The Pack (10 page)

Read The Pack Online

Authors: Tom Pow

“‘Keeper,' says the master, ‘perhaps you'd be good enough to cut the pack for us.' Which I do. Then they each cut for who should deal. Vince draws an eight of spades, the master a jack of diamonds. Neither takes this first blood as a good or as a bad omen. The master still smiles; Vince's hands can't wait to get hold of the cards he is dealt.

“Two face up. Three down. Vince grabs at his first. I see his jaw clench, a line of sweat on his upper lip, but the master's expression doesn't change as he runs his thumb over the corners of his cards.

“Two aces lie face up before the master. Two queens before Vince. The master asks Vince if he would like any other cards, as if he was offering a second cup of tea. Vince asks for one and clutches for it before it hits the table.

“‘Happy?' the master asks.

“‘Happy,' says Vince.

“‘And I'll change these two,' says the master. ‘And that's me too.'

“So they're about to show their cards, when the mistress gets up, complaining about the draught. But instead of securing the window, she somehow or other manages to spring it open. The curtains billow into the room across the table and the master brings his hands down on his cards, but not before a couple have been brushed off the table.

“‘Keeper, help me with the window,' she says and, as I close it, looking hard for what the fault may have been, I'm aware of the mistress on the floor, picking up the master's cards.

“‘What a business,' she is saying, ‘and to come at such a time.'

“She lays the cards before the master, who has stayed still throughout, his hands spread over his remaining cards, which include the two aces.

“‘Ready to show?' says Vince.

“‘Madness,' trills the mistress for the last time.

“‘Ready,' says the master.

“‘I'll go first,” says Vince and he turns over one more queen and a pair of jacks.

“‘Oh,' says the mistress. ‘Three queens and a pair of jacks.”

“‘Good, Vince,' says the master, ‘but not quite good enough.' And he pushes forward his two aces and turns over two tens and a nine. He turns them over slowly, as if the cards can speak for themselves, but the cards aren't saying what he wants them to say.

“‘I think,' says Vince, ‘you're mistaken, brother,' and his voice is charged and coarse. ‘A pair—even aces—never beats three of a kind.'

“‘A pair? A pair?' The master grabs his cards and feverishly rubs and rubs at the corners of each, but nothing he finds there can add another ace to the two he has shown and our eyes have already told us he has lost.”

“My God,” says Margaret.

“Aye,” says the gamekeeper, “that's what he said too: ‘My God.'

“‘Oh, my love,' the mistress says. Oh my love,” says the gamekeeper in an ironic echo.

“How so?” asks Margaret.

“How so? Because there was something fishy in that game from the beginning. Something rotten and I smelled it and did nothing about it. But do you know what? I think the master thought so too—only he was too proud to get out of it; or more strangely, it added to the excitement somehow.”

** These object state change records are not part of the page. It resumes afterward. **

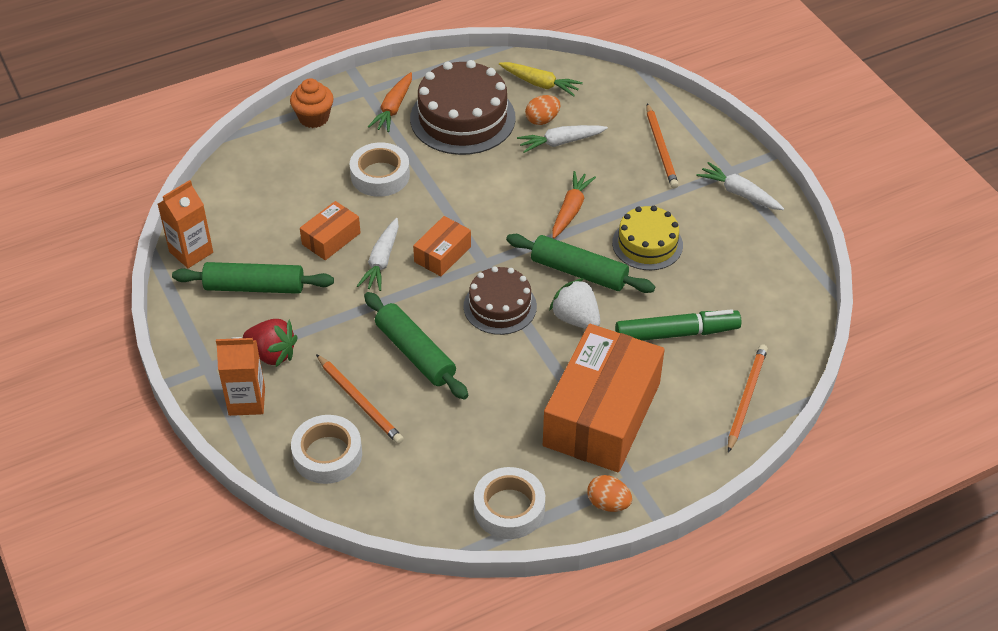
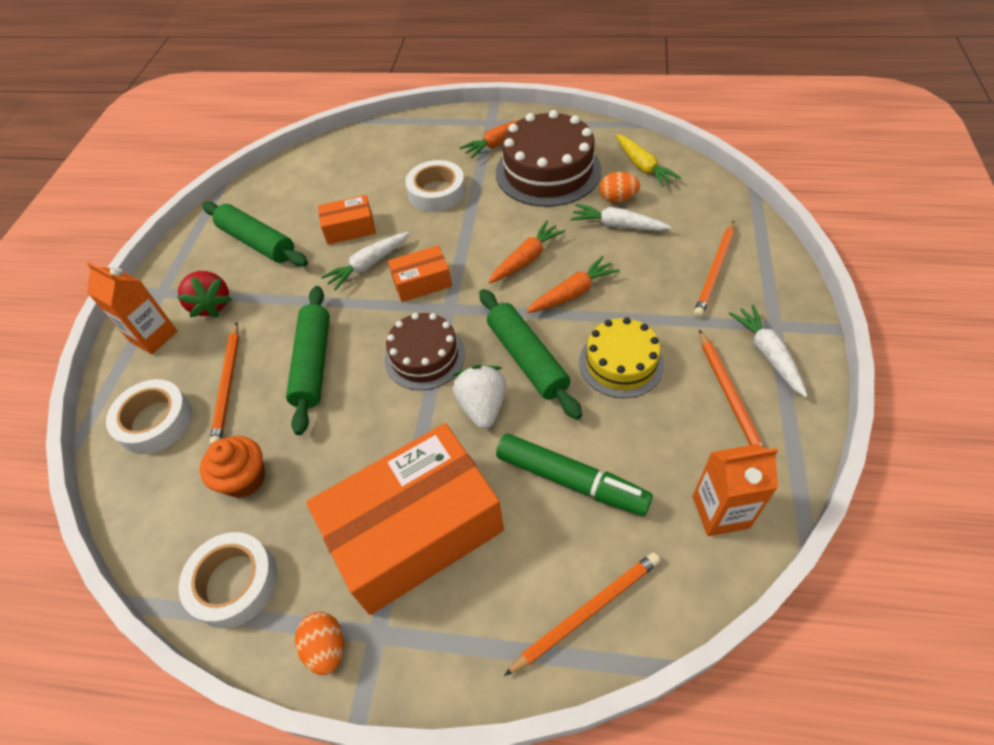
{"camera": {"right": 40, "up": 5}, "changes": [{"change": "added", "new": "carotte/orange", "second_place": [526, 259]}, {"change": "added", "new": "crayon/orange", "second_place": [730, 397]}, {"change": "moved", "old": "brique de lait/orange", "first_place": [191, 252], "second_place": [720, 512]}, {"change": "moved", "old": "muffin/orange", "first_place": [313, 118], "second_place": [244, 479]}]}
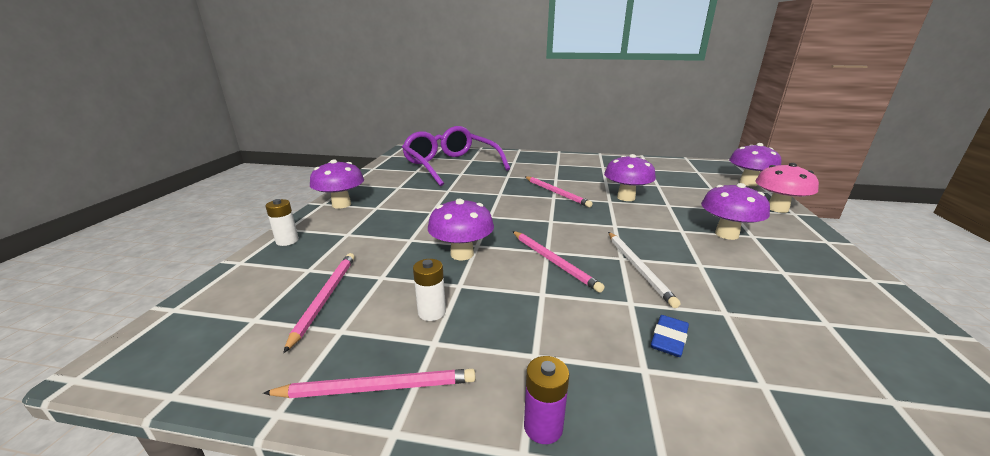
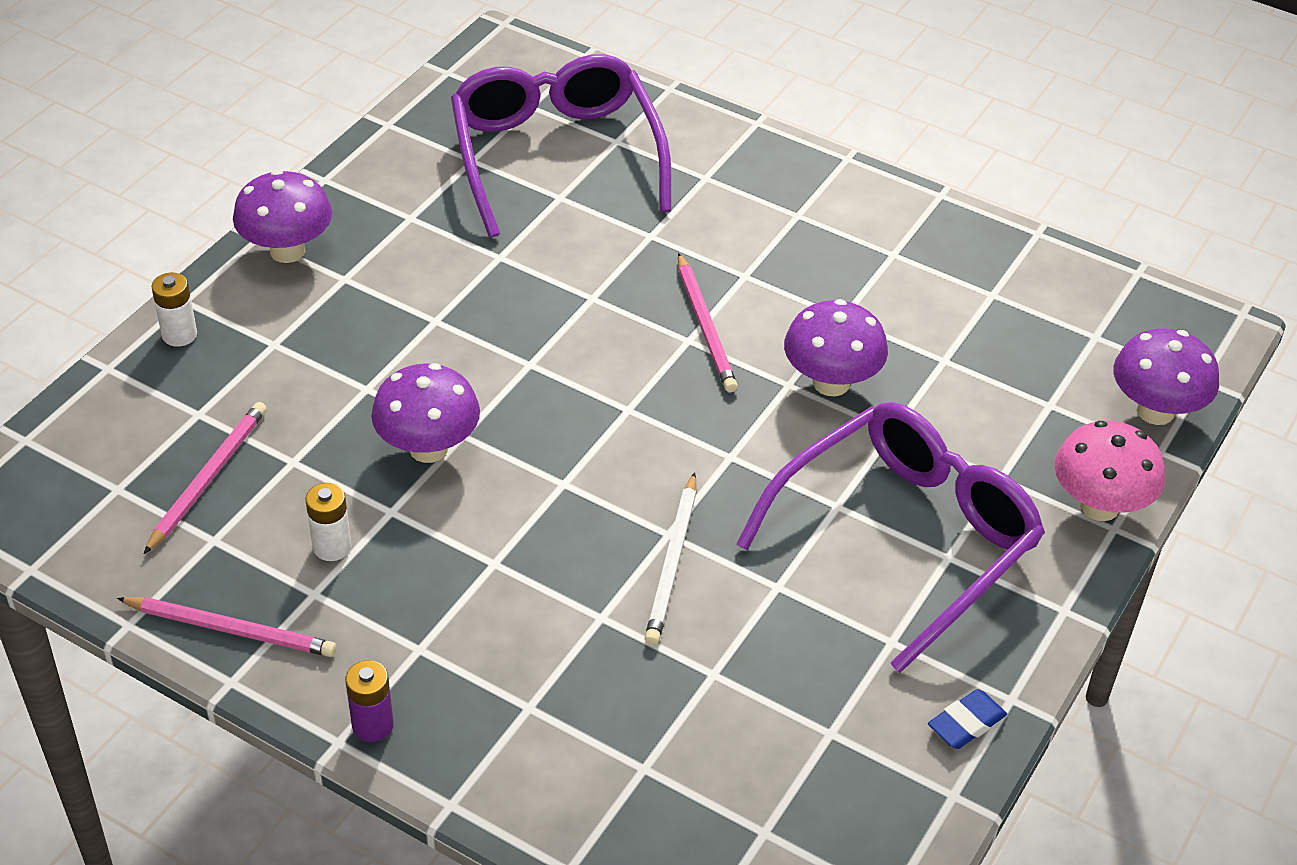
{"camera": {"right": 20, "up": 20}, "changes": [{"change": "removed", "old": "crayon/rose", "first_place": [553, 261]}, {"change": "moved", "old": "gomme/bleu", "first_place": [668, 339], "second_place": [966, 723]}, {"change": "replaced", "old": "champignon/violet", "new": "lunettes/violet", "first_place": [726, 234], "second_place": [905, 539]}]}
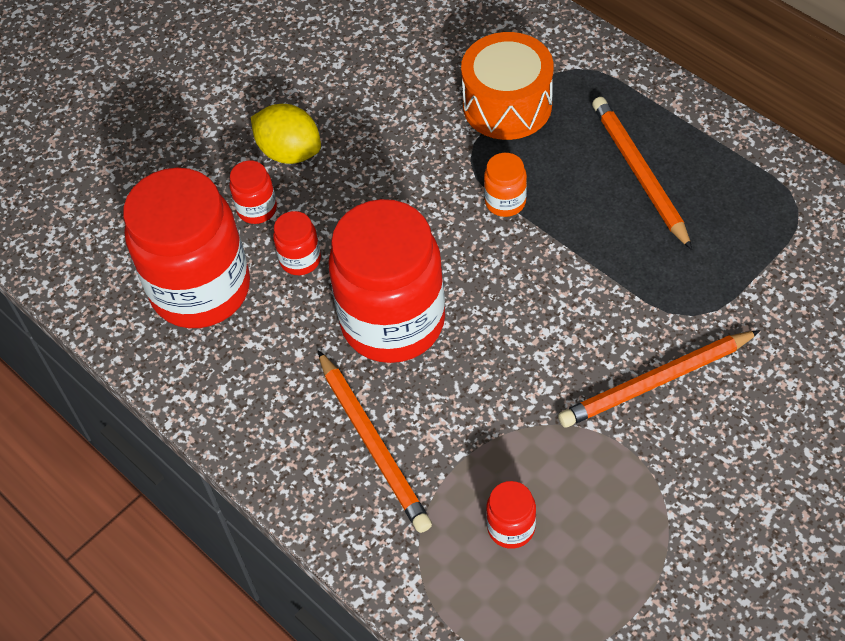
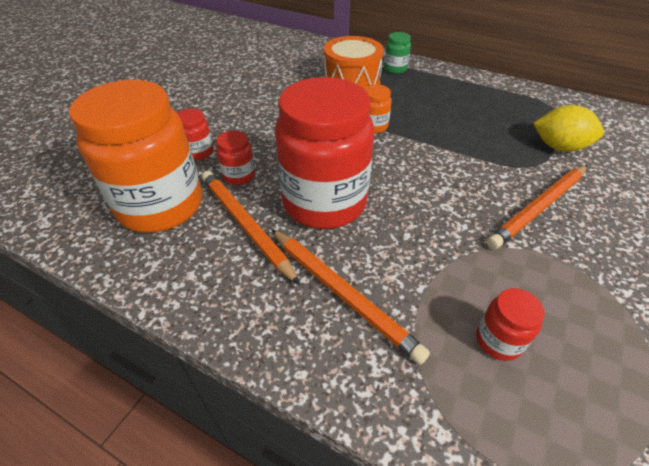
{"camera": {"right": -20, "up": -10}, "changes": [{"change": "added", "new": "bocal/vert", "second_place": [395, 69]}, {"change": "moved", "old": "citron/jaune", "first_place": [289, 152], "second_place": [559, 147]}, {"change": "moved", "old": "crayon/orange", "first_place": [639, 173], "second_place": [245, 225]}, {"change": "recoloured", "old": "bocal/rouge", "new": "bocal/orange", "first_place": [201, 289], "second_place": [161, 206]}]}
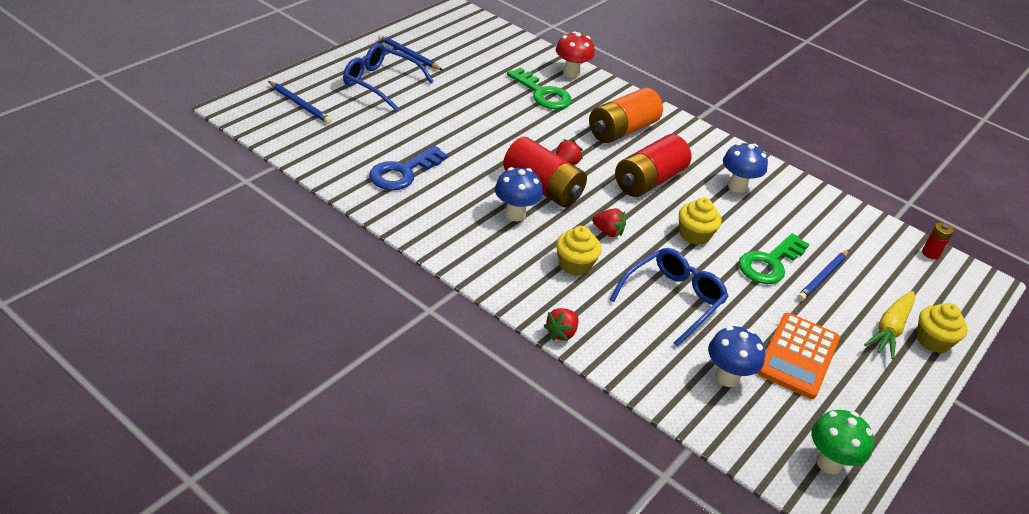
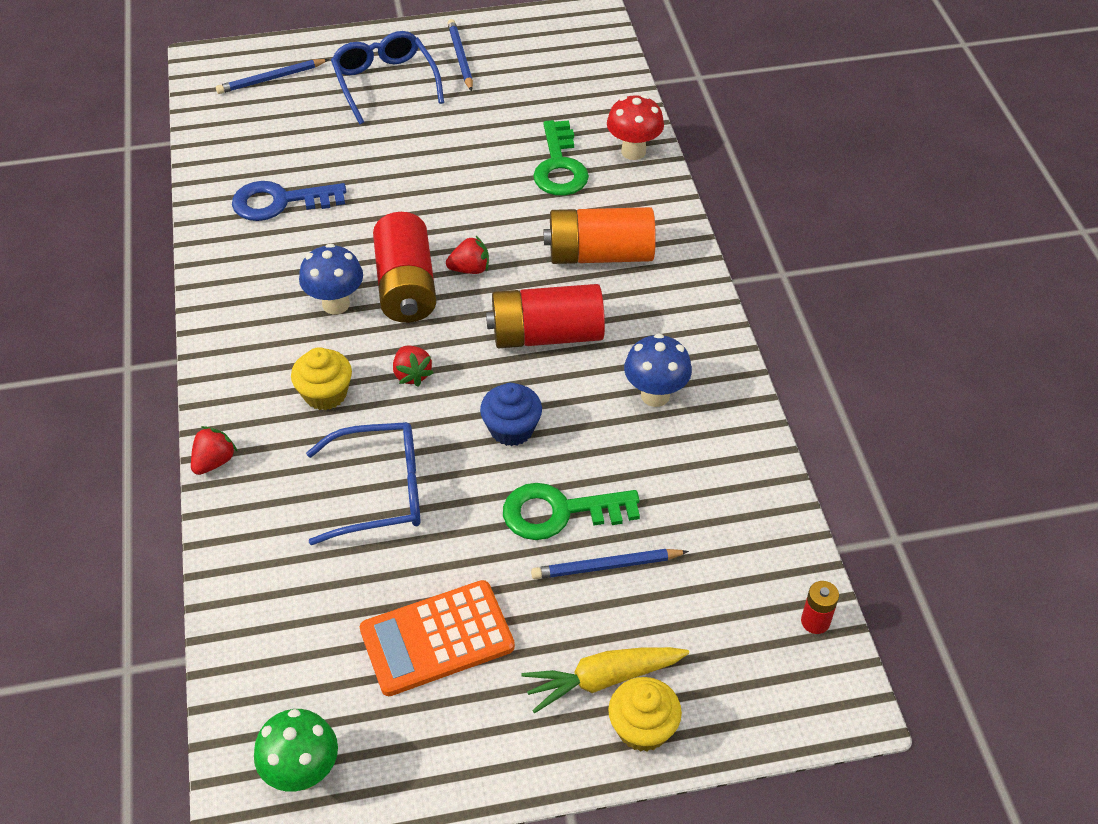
{"camera": {"right": 45, "up": 10}, "changes": [{"change": "removed", "old": "champignon/bleu", "first_place": [727, 377]}, {"change": "recoloured", "old": "muffin/jaune", "new": "muffin/bleu", "first_place": [694, 235], "second_place": [511, 429]}, {"change": "turned", "old": "crayon/bleu", "first_place": [299, 104], "second_place": [271, 79], "degrees": 75}, {"change": "turned", "old": "fraise/rouge", "first_place": [561, 333], "second_place": [214, 461], "degrees": 135}]}
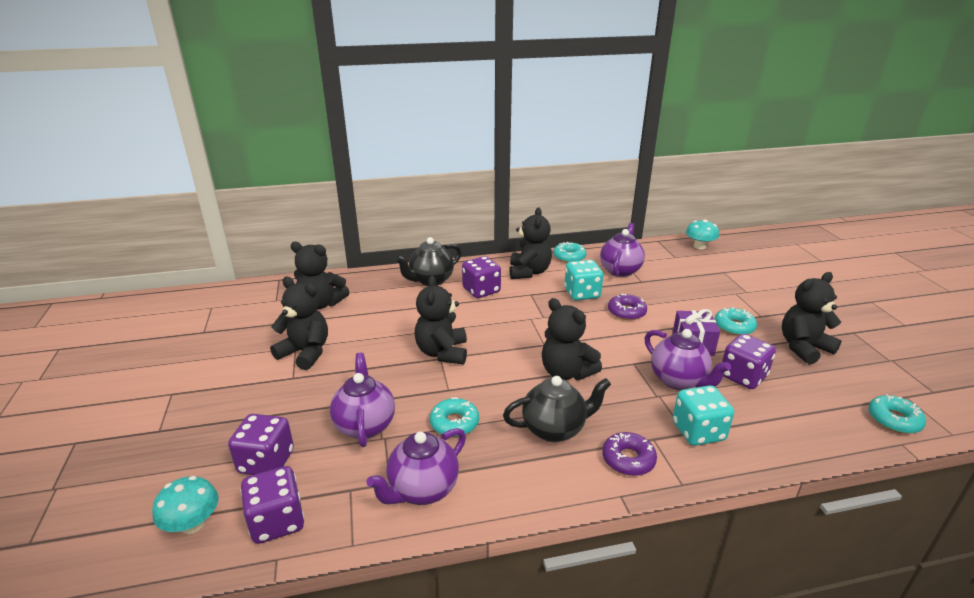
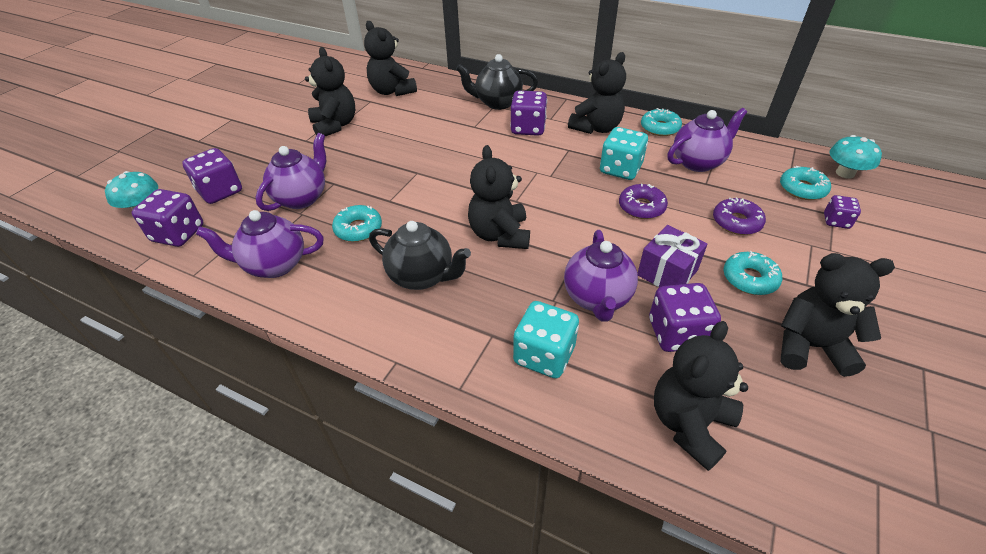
{"camera": {"right": 40, "up": 15}, "changes": [{"change": "added", "new": "dé/violet", "second_place": [836, 221]}, {"change": "moved", "old": "ours en peluche/noir", "first_place": [442, 352], "second_place": [689, 424]}, {"change": "moved", "old": "beignet/violet", "first_place": [628, 459], "second_place": [736, 222]}, {"change": "moved", "old": "beignet/turquoise", "first_place": [894, 420], "second_place": [802, 189]}]}
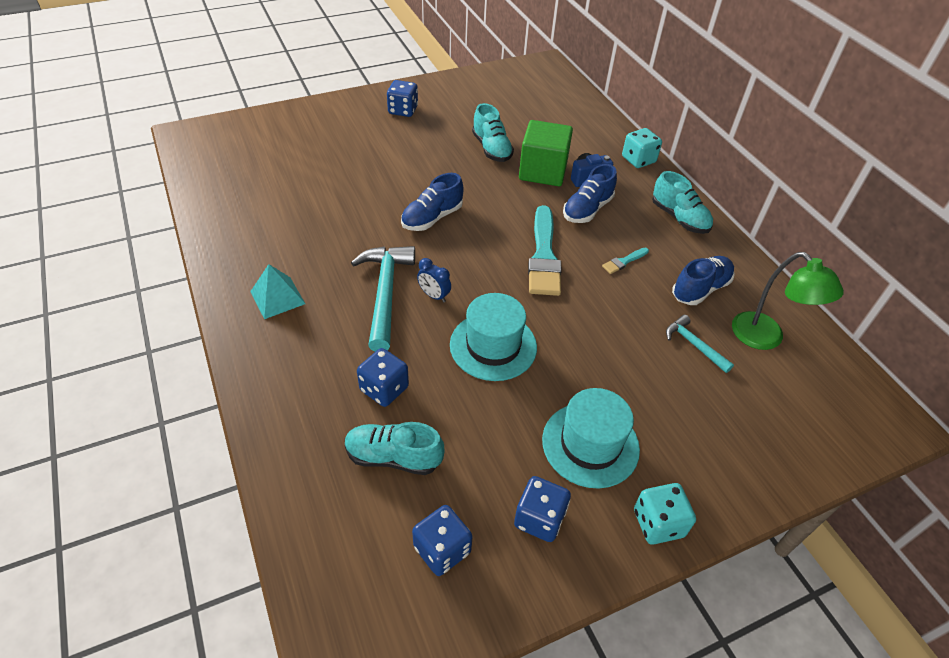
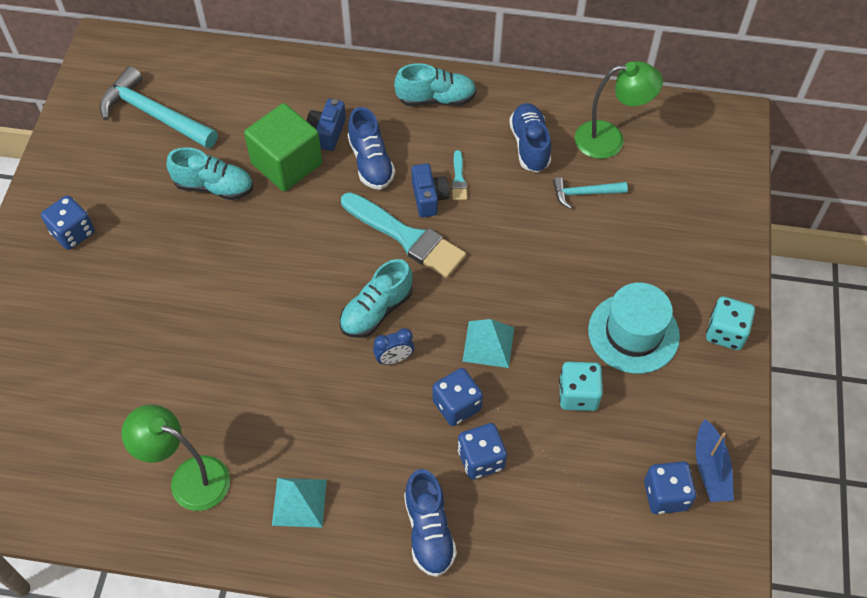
{"camera": {"right": -55, "up": 10}, "changes": [{"change": "added", "new": "lampe/vert", "second_place": [189, 478]}, {"change": "added", "new": "appareil photo/bleu", "second_place": [429, 198]}, {"change": "added", "new": "bateau/bleu", "second_place": [710, 468]}, {"change": "moved", "old": "chaussure/turquoise", "first_place": [393, 457], "second_place": [376, 311]}, {"change": "moved", "old": "marteau/turquoise", "first_place": [385, 294], "second_place": [154, 115]}, {"change": "moved", "old": "chaussure/bleu", "first_place": [432, 218], "second_place": [429, 531]}, {"change": "moved", "old": "dé/bleu", "first_place": [539, 519], "second_place": [457, 405]}, {"change": "moved", "old": "dé/turquoise", "first_place": [638, 160], "second_place": [578, 395]}, {"change": "replaced", "old": "chapeau/turquoise", "new": "pyramide/turquoise", "first_place": [493, 346], "second_place": [488, 344]}]}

“Aye, he never ever feared Vince.”

“His mistake was in thinking it was only Vince he was facing.”

“Dangerous talk, keeper,” says Margaret.

“Which is why I'm for leaving,” says the gamekeeper. “It was only the master's inventiveness that kept this estate together. Without it, mark my words, it'll be in ruins in no time at all.”

“Aye, ashes and dust,” says Margaret, “ashes and dust. And the estate meant everything to the master. Everything.”

“I know it too,” says the gamekeeper, “but you know
all I heard
was that ‘My God'.”

“Meaning?”

“Meaning, I don't know what. But after he said it, he tipped his head back and opened his mouth and, though no sound came out that I could hear, there came from the depth of the forest, through the wind and the rain, a howl so deep and so pained, it seemed to fill that room. The master then brought his head down and he rose from the table with that slight smile back on his face, no sign that his heart had been broken. He still had the business, of course, but that accident on the ice … Well, put it this way, those who say it was an accident don't know my story.”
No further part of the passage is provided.